Puritan Records was an American record label which lasted from 1917 to 1929. For most of its existence Puritan was a product of the Wisconsin Chair Company, which also marketed Paramount Records, but as a label, Puritan briefly predates Paramount and began with United Phonographs Corporation.

==History==
Frederick Dennett, founder of the Wisconsin Chair Company, had been manufacturing phonograph cabinets for Edison for several years when he decided to get into the record business himself. After selling one of his manufacturing plants to Edison, Dennett organized the United Phonographs Corporation in late 1916 and went into the production of phonograph models at the Lake Side Craft Shops building at 12th Street and Kentucky Avenue in Sheboygan, Wisconsin. By March 1917, United Phonographs began advertising the sale of phonographs and records utilizing the Puritan trademark. Vertical-cut Puritans of this era are so scarce that little is known of their provenance, though the consensus is that they must have come from other vertical-cut companies, as Wisconsin Chair is not known to have a recording studio in operation before 1919. However, they were capable of pressing records at Wisconsin Chair's Grafton, Wisconsin facility, from 1917. This operation was formally incorporated as the New York Recording Laboratories in June of that year.

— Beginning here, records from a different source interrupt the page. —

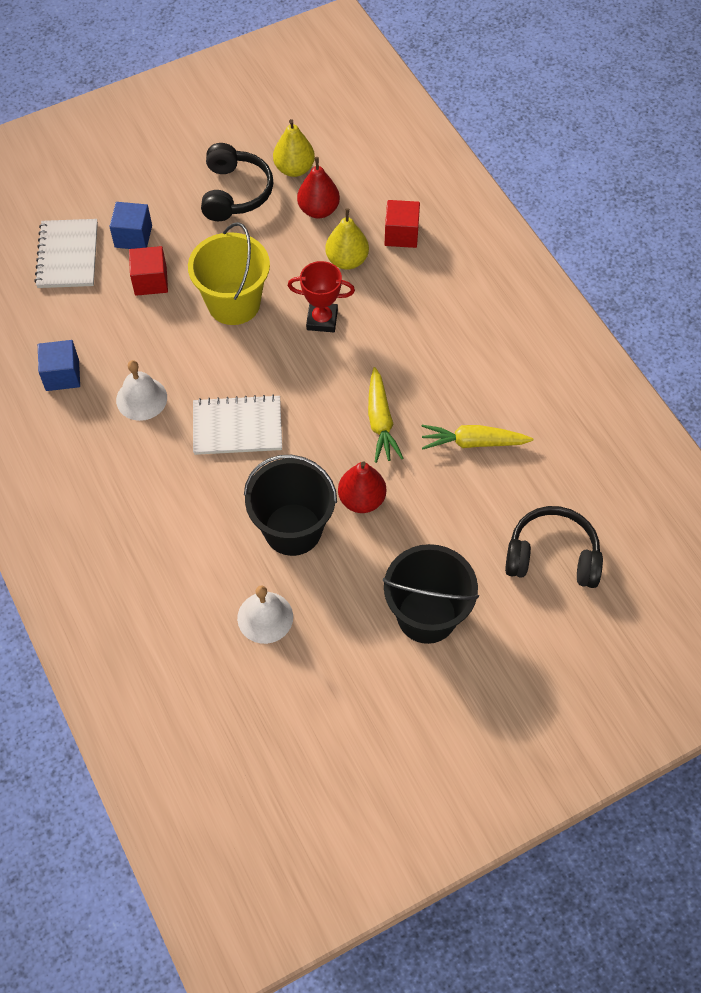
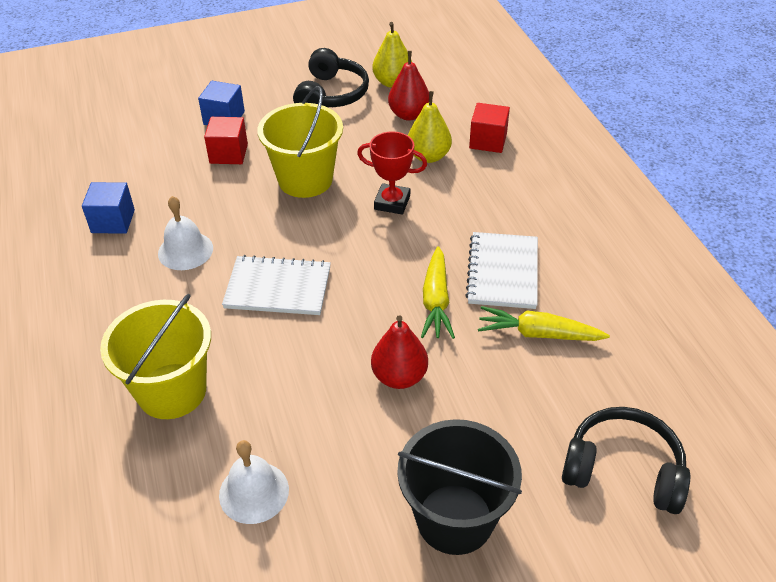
camera: 10 degrees right, 15 degrees down
(67, 255) = (156, 126): white notebook -> white notebook (502, 272)
(172, 540) = (172, 391): none -> yellow bucket
(293, 529) = (312, 398): black bucket -> none

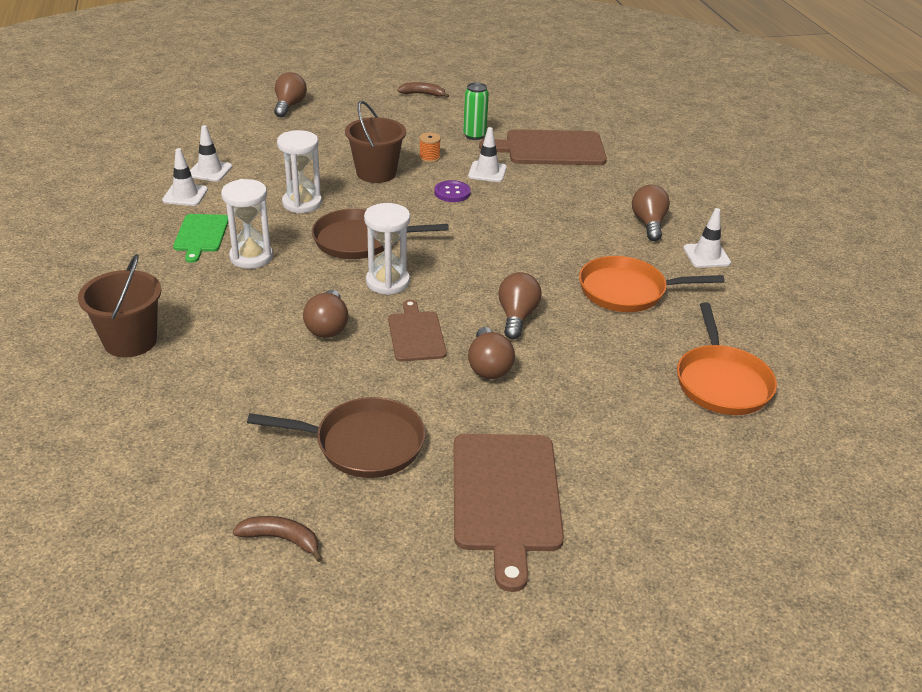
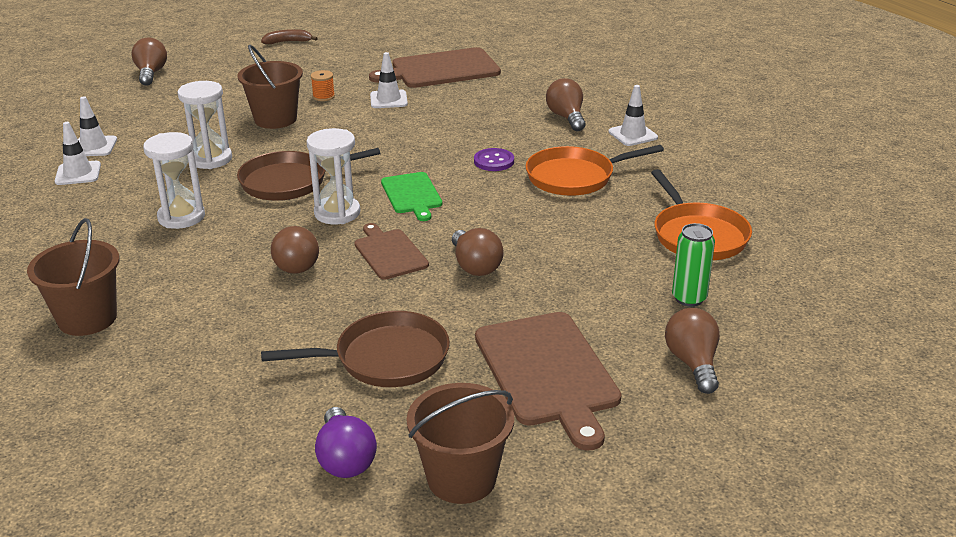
camera: 15 degrees left, 5 degrees down
(201, 235) = (115, 207): green cutting board -> green cutting board (412, 195)
(282, 539) = (345, 459): brown banana -> purple light bulb
(376, 588) = (461, 478): none -> brown bucket
(452, 193) = (362, 123): purple button -> purple button (494, 161)
(474, 136) = (359, 70): green can -> green can (689, 298)
(517, 317) = (481, 218): brown light bulb -> brown light bulb (693, 363)

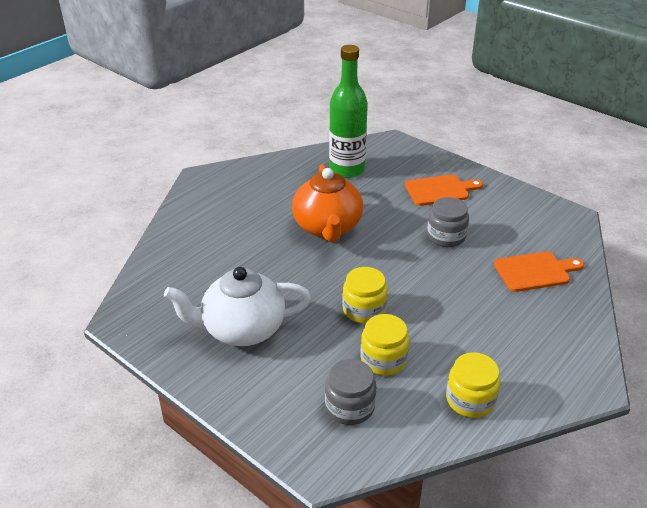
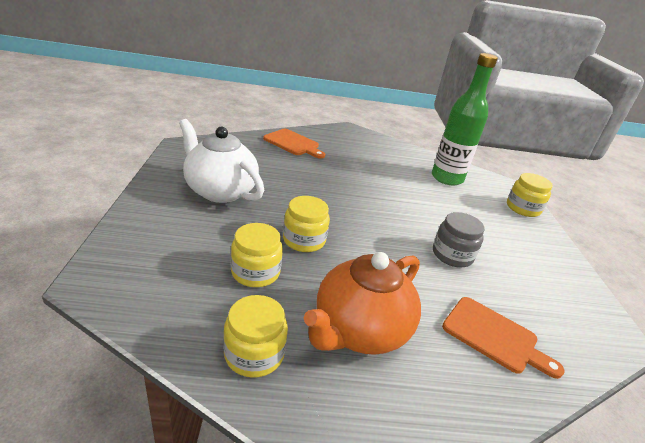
camera: 45 degrees right, 5 degrees down
(327, 227) = (372, 191): orange teapot -> orange teapot (359, 330)
(350, 406) = (179, 273): grey jar -> none
(422, 157) = (523, 208): none -> yellow jar
(440, 190) = (501, 231): orange cutting board -> orange cutting board (293, 143)

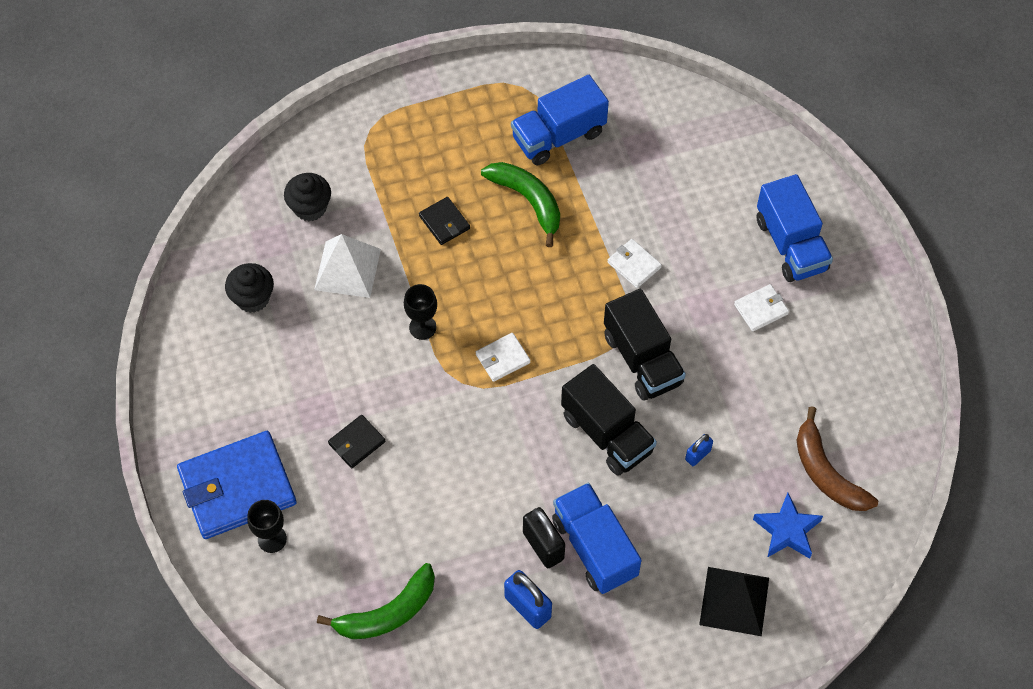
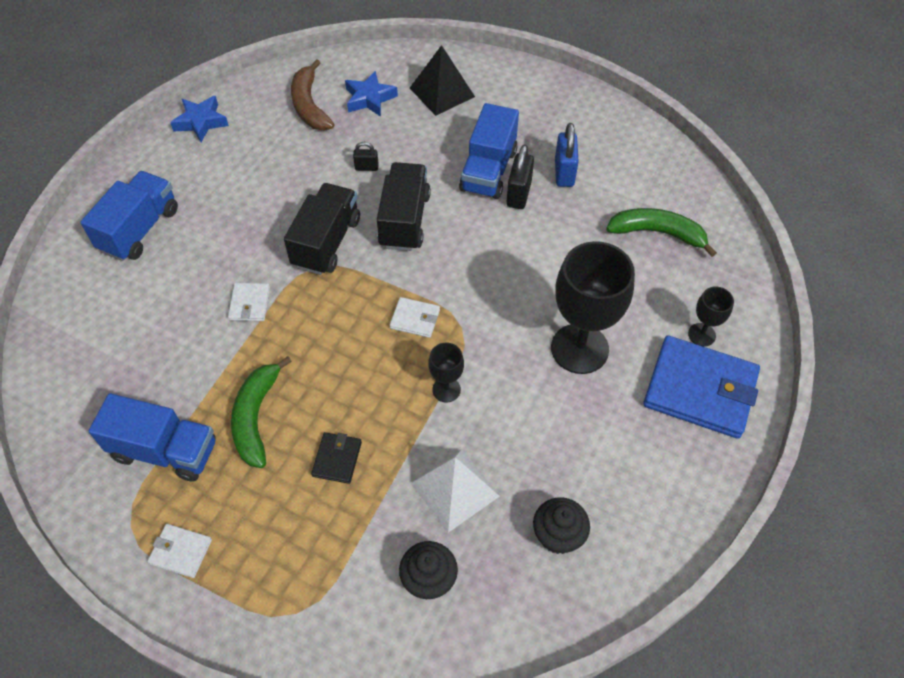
camera: 135 degrees left, 5 degrees down
(357, 443) = (579, 348): black wallet -> black goblet
(698, 455) = (366, 167): blue padlock -> black padlock
(761, 309) = (215, 210): white wallet -> white wallet (181, 552)
(826, 473) = (309, 105): brown banana -> brown banana turned 150 degrees clockwise
(888, 371) = (201, 122): none -> blue star

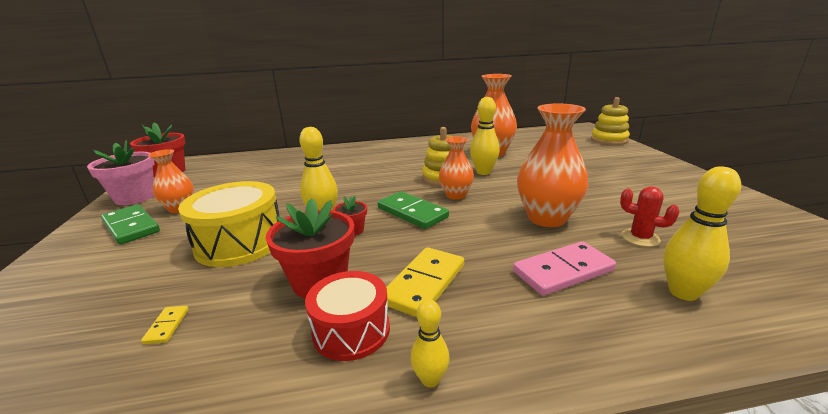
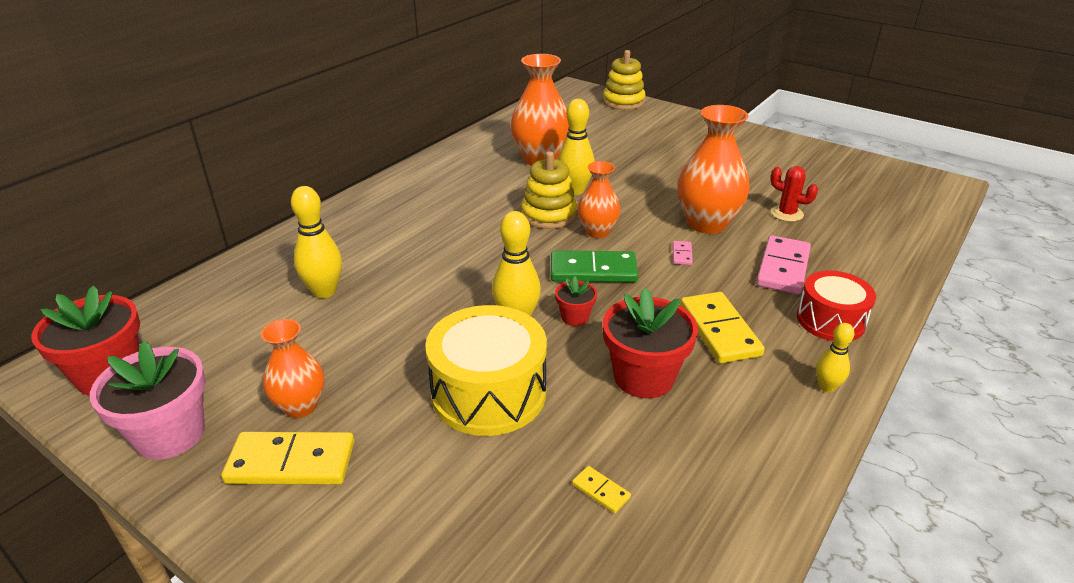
camera: 45 degrees left, 10 degrees up
(131, 227) = (291, 463): green domino -> yellow domino
(351, 330) = (735, 393): red drum -> red drum (830, 320)
(490, 228) = (682, 254): none -> pink domino
(640, 238) = (786, 214): red cactus -> red cactus turned 45 degrees clockwise
(683, 292) = (858, 248): yellow bowling pin -> yellow bowling pin (324, 291)

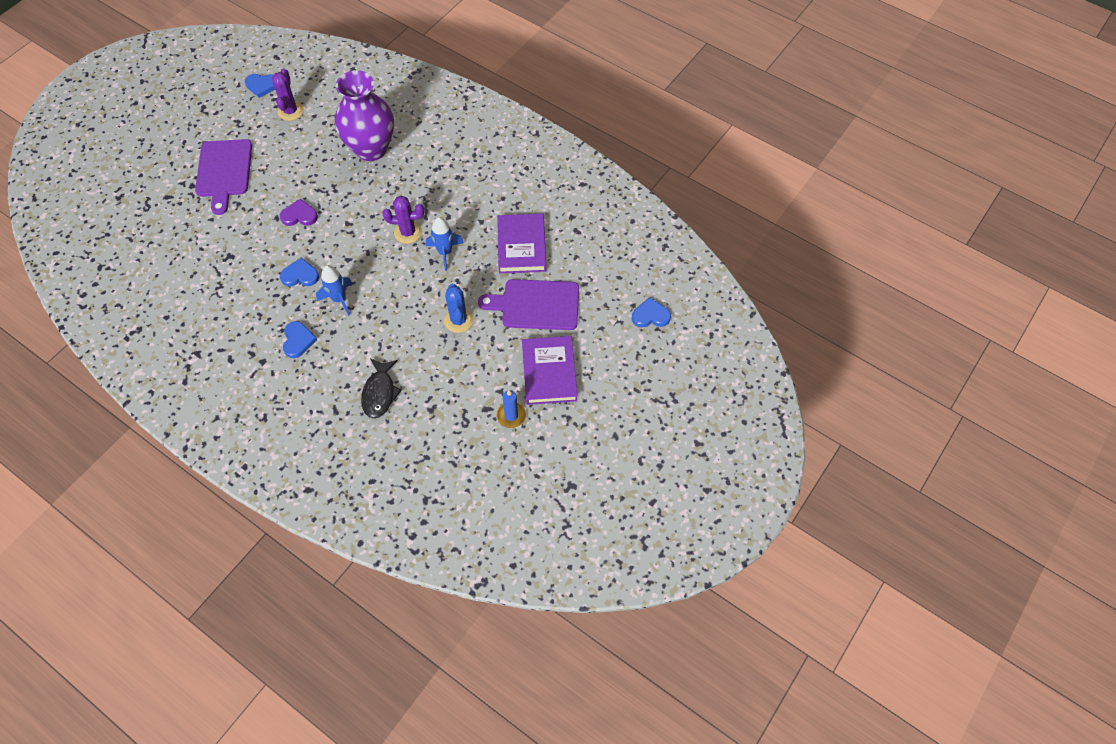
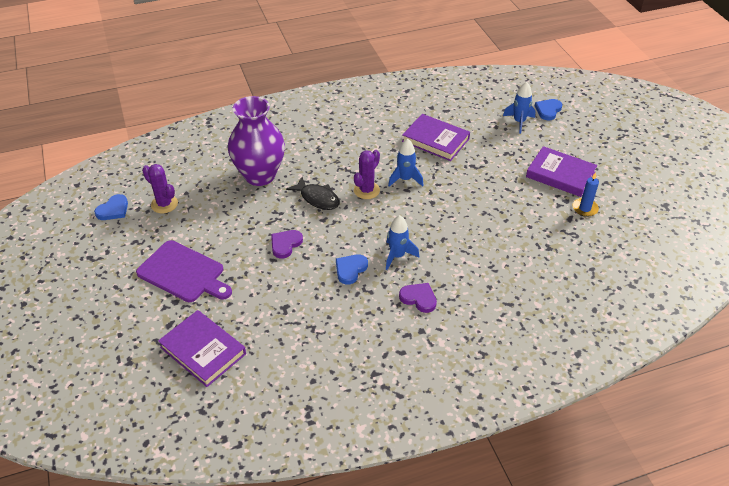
camera: 55 degrees left, 15 degrees down
(154, 232) = (203, 350): none -> purple book
(298, 340) = (418, 298): blue heart -> purple heart
(380, 393) = (511, 270): black fish -> black fish (317, 198)
(458, 320) = (476, 199): blue cactus -> none
(536, 305) = (495, 155): purple cutting board -> none
(608, 299) = (519, 122): none -> blue rocket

But the Puritan label, its phonographs and related business the Colonial Phonograph Company all belonged to subsidiary divisions of Wisconsin Chair. In 1919, Art Satherley established a studio in New York City for the New York Recording Laboratories (often abbreviated as 'NYRL') and Wisconsin Chair truly entered the record market with its in-house label, Paramount Records. Although the release sequence was fudged by a number of factors, from the time both companies began issuing laterals Puritan's releases were mostly issued in lockstep with Paramount, with some considerable exceptions.

Frederick Dennett died in 1920, and in 1922 his successors at United Phonographs Corporation decided to get out of the phonograph business, at which point the Puritan imprint transferred to Wisconsin Chair. For a time afterwards, Puritan records were being pressed by both NYRL in Grafton and by the Bridgeport Die and Machine Company (commonly abbreviated as 'BD&M') in Bridgeport, CT. The NYRL masters were also published on dozens of other labels that were serviced by BD&M such as Banner Records, Triangle and Paramount's sister labels Broadway Records and Famous.

BD&M went bankrupt in 1925, and NYRL dissolved by court order on January 1, 1926. Yet Puritan continued to operate until 1929, using masters from companies such as Regal Records (1921). Puritan's releases reflected the output of Paramount's New York facility, issuing mainstream dance records and popular songs. It continued to do so, for a short time, after the parent label turned its undivided attention to country music and blues, recorded in and around Chicago and by Gennett Records in Richmond, Indiana.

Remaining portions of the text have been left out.